Press Releases, published on 01 March 2018 Download document

 

“This is a symbolic gesture which paves the way for meaningful action on illegal content online. Protecting viewers effectively requires take down and stay down measures. More transparency, responsibility and receptiveness is required from platforms to tackle the issues at hand. Right now platforms are reaping huge rewards from their unregulated businesses and asking society to pay the cost. Europe deserves better.”

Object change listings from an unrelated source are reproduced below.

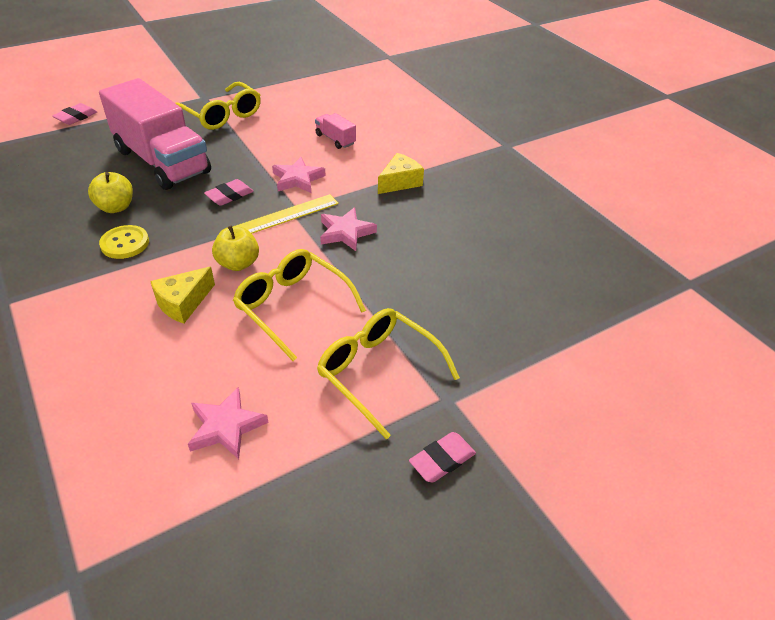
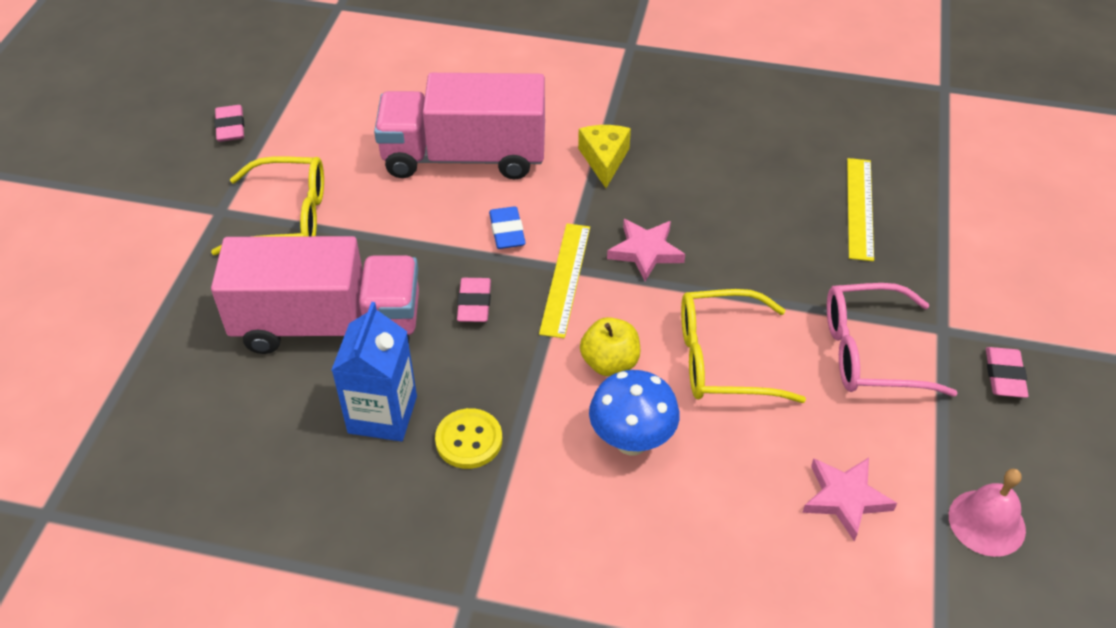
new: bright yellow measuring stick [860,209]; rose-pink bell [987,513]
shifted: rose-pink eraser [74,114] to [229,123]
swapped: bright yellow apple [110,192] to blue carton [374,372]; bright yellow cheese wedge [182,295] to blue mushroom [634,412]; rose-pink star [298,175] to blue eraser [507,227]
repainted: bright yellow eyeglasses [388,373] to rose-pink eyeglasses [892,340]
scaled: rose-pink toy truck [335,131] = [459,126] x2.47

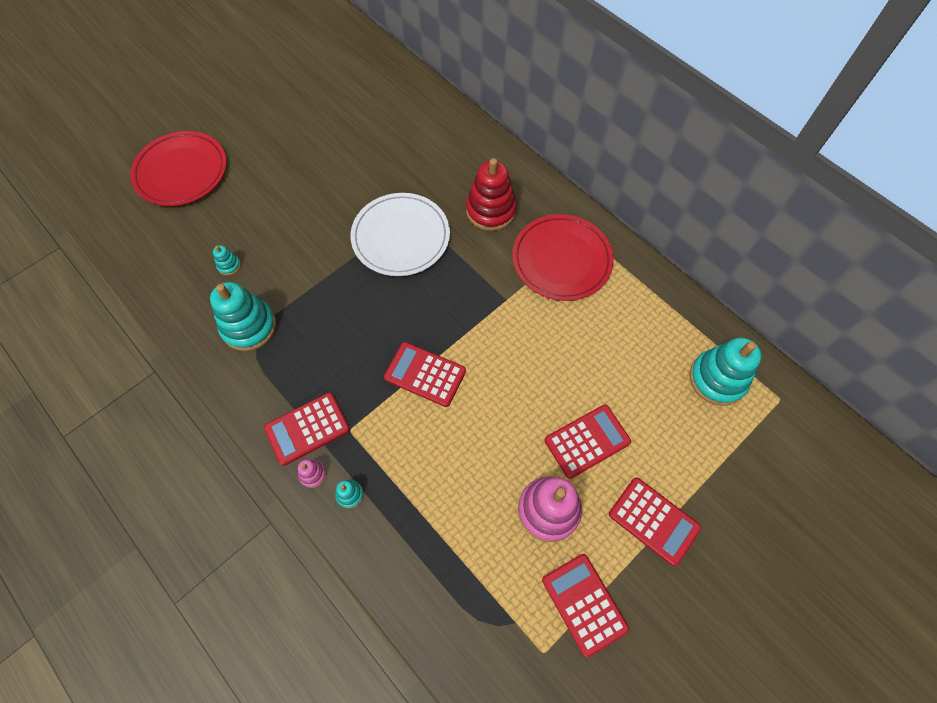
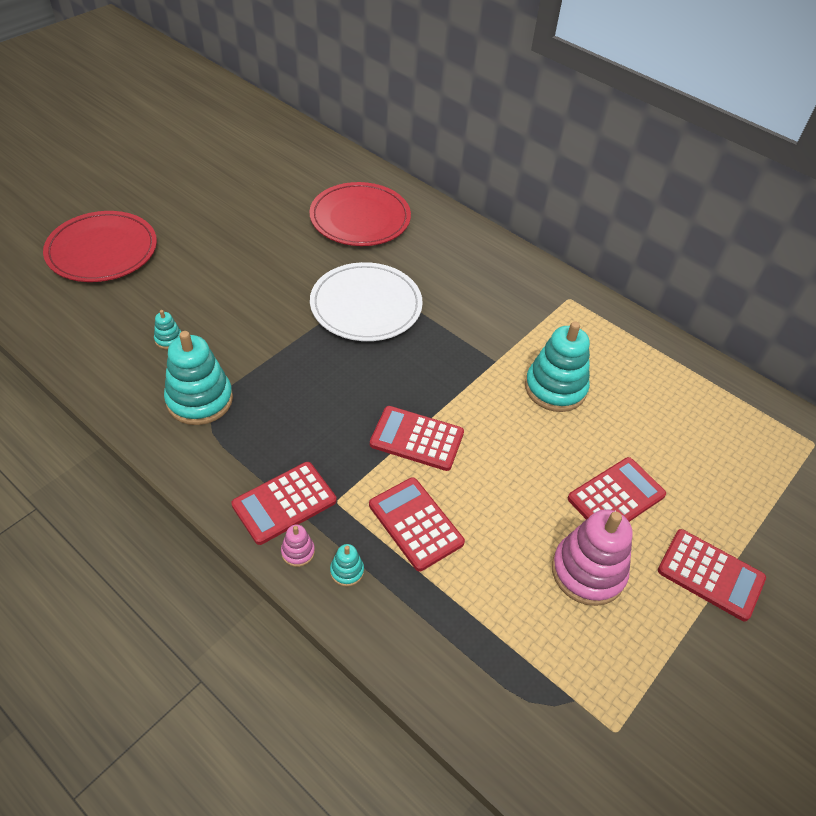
gone: crimson ring stacker [491,194]
shifted: crimson flat dish [563,257] to [360,214]; crimson pocket calculator [585,605] to [417,524]; aqua ring stacker [726,371] to [557,366]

Grégoire Polad, ACT, Director General

 

 

BRUSSELS, 1 MARCH 2018. The Association of Commercial Television in Europe (ACT) welcomes the publication of the European Commission’s Recommendation on measures to effectively tackle illegal content online.

 

The recognition by the Commission that not only content inciting terrorism needs to be tackled, but also all sorts of illegal content, sends a positive signal to the entire European creative sector. Reinforcing responsibility towards citizens and guaranteeing a fair business environment is the precondition for a thriving European digital economy.

 

The Recommendation rightly proposes legislative action in future if platforms do not take down illegal content quickly and effectively on a voluntary basis. It is therefore in their interests to make significant improvements to their processes within the next six months.

 

It is also important to recall the Commission’s September 2017 Communication on Tackling Illegal Content Online, which also highlighted all types of illegal content including violations of copyright protected works. To some extent this went further than the new Recommendation. As Agnieszka Horak, ACT Director of Legal and Public Affairs, points out:

 

More balance needs to be ensured between the parties concerned. The burden to provide data for right holders should be reasonable and proportionate. Notice mechanisms should deliver faster take down of illegal content rather than frustrate it. Automated detection technologies should be mandatory across all illegal content. Establishing who is a trusted flagger should be based on objective criteria rather than left to the sole judgement of online intermediaries - which are not mere hosting service providers as incorrectly inferred in the EC’s Recommendation.

 

Commercial broadcasters are confident that this is the beginning of a new, more muscular approach by European legislators to tackling illegal content online in all its forms. We intend to work closely with them to ensure that creators can continue to invest with confidence in high quality European AV content.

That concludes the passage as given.